Friday, March 4, 2011

Ashcroft v. al-Kidd

The Supreme Court is currently hearing the case Ashcroft v. al-Kidd. It's a really, really important one. There are two issues being raised before the court: Did Ashcroft appropriately use the material witness statutes in detaining an American Muslim citizen and as a prosecutor, does he enjoy absolute immunity.

To begin with, we should probably take a look at good ol' Wikipedia to see what the law actually says:

If it appears from an affidavit filed by a party that the testimony of a person is material in a criminal proceeding, and if it is shown that it may become impracticable to secure the presence of the person by subpoena, a judicial officer may order the arrest of the person and treat the person in accordance with the provisions of section 3142 of this title. No material witness may be detained because of inability to comply with any condition of release if the testimony of such witness can adequately be secured by deposition, and if further detention is not necessary to prevent a failure of justice. Release of a material witness may be delayed for a reasonable period of time until the deposition of the witness can be taken pursuant to the Federal Rules of Criminal Procedure.

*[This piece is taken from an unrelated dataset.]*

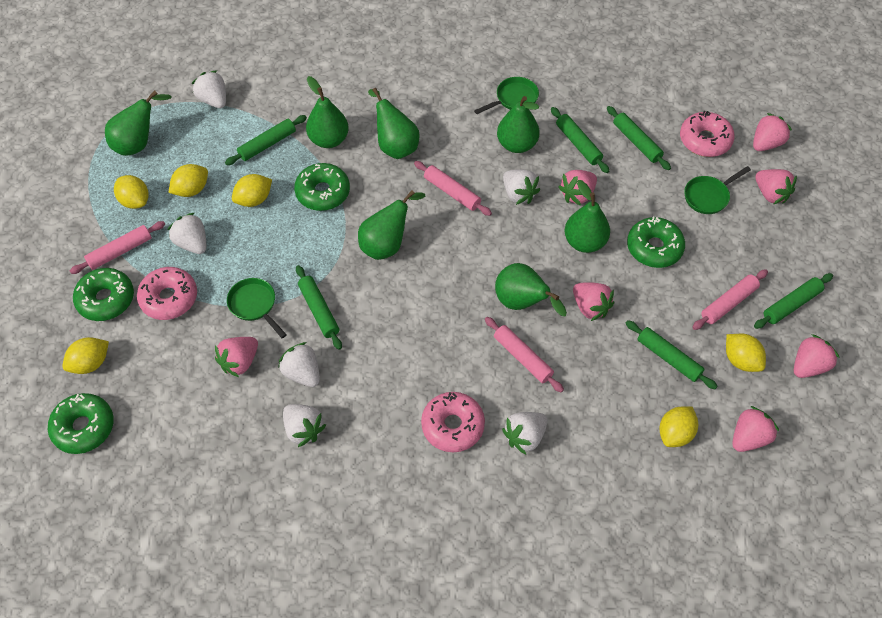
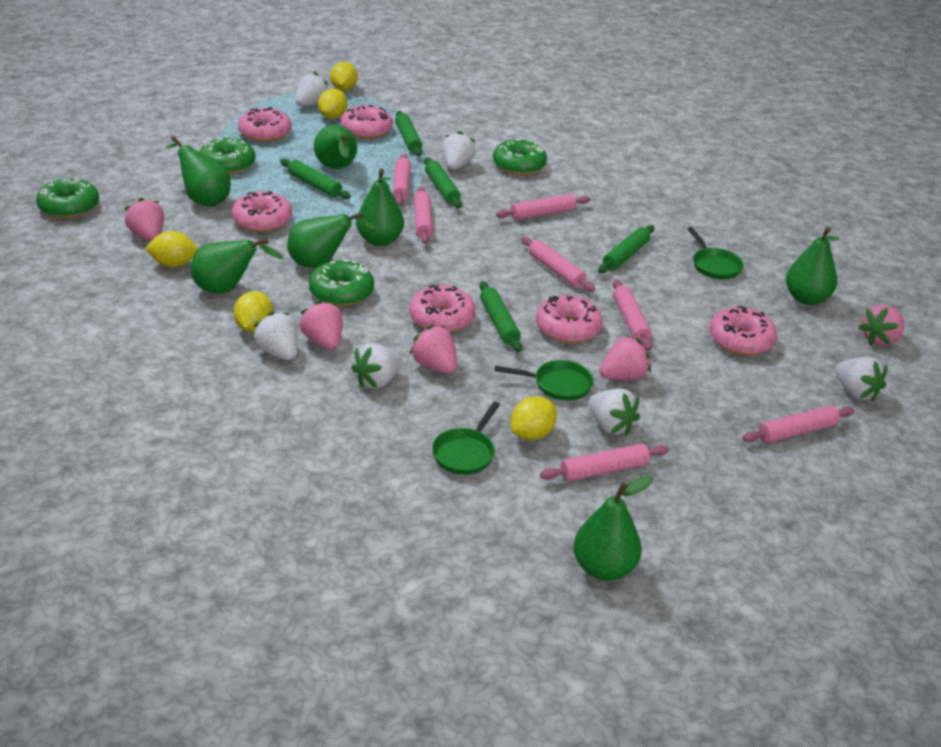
green rolling pin: 6 -> 5
pink donut: 3 -> 6
pink rolling pin: 4 -> 7
pink strawberry: 7 -> 5
yellow lemon: 6 -> 5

In the case before the court al-Kidd was arrested as he was boarding a flight to Saudi Arabia to pursue a doctorate in Religious Studies. Supposedly, the reason for his arrest and subsequent detention for 11 days in several different states was that he might have had information pertaining to a case being made against Sami Omar al-Hussayen  who was being charged with providing material support to terrorists, specifically Hamas. In the end, all charges leveled against al-Hussayen were dropped though he was deported for immigration violations.

It would appear at this point that Ashcroft behaved appropriately within the confines of the statute. al-Kidd may have had information relating to an ongoing investigation. He was planning to leave the country. Seizing him in order to assure his presence at a trial as well as his availability for questioning is appropriate under the law.

But here's the thing: In the 11 days that al-Kidd was detained, never were any questions raised concerning al-Hussayen. Nor was he asked to testify against anyone. The entire purpose of the material witness statute is to ensure that someone will be available as a witness. If this isn't the purpose, than it's impossible to view it as anything other than a prolonged detention without a trial.

And that is clearly, outside of the boundaries of the law.

Which brings us naturally to Ashcroft claiming prosecutorial immunity. He claims that inasmuch as al-Kidd was imprisoned as a result of Ashcroft executing his duties as Attorney General, any claims for redress made by al-Kidd have to be voided.

I agree that immunity is an important protection for prosecutors. It would be difficult for them to do their jobs if the threat of a law suit lingered over every case. That said, I contend that there are very, very serious limits to their ability to claim the protection. Most notably, it has to be within the framework of them "doing their jobs".

In this case, it seems clear to me that Ashcroft simply was not doing his job. He perverted the purpose of the material witness law (holding onto a witness for a trial), in order to preventively detain an American citizen without proof of wrong doing. It's not his bailiwick. I would say that when he stepped beyond his duties, responsibilities and powers as authorized in this law, he stepped beyond protected action and must be held liable.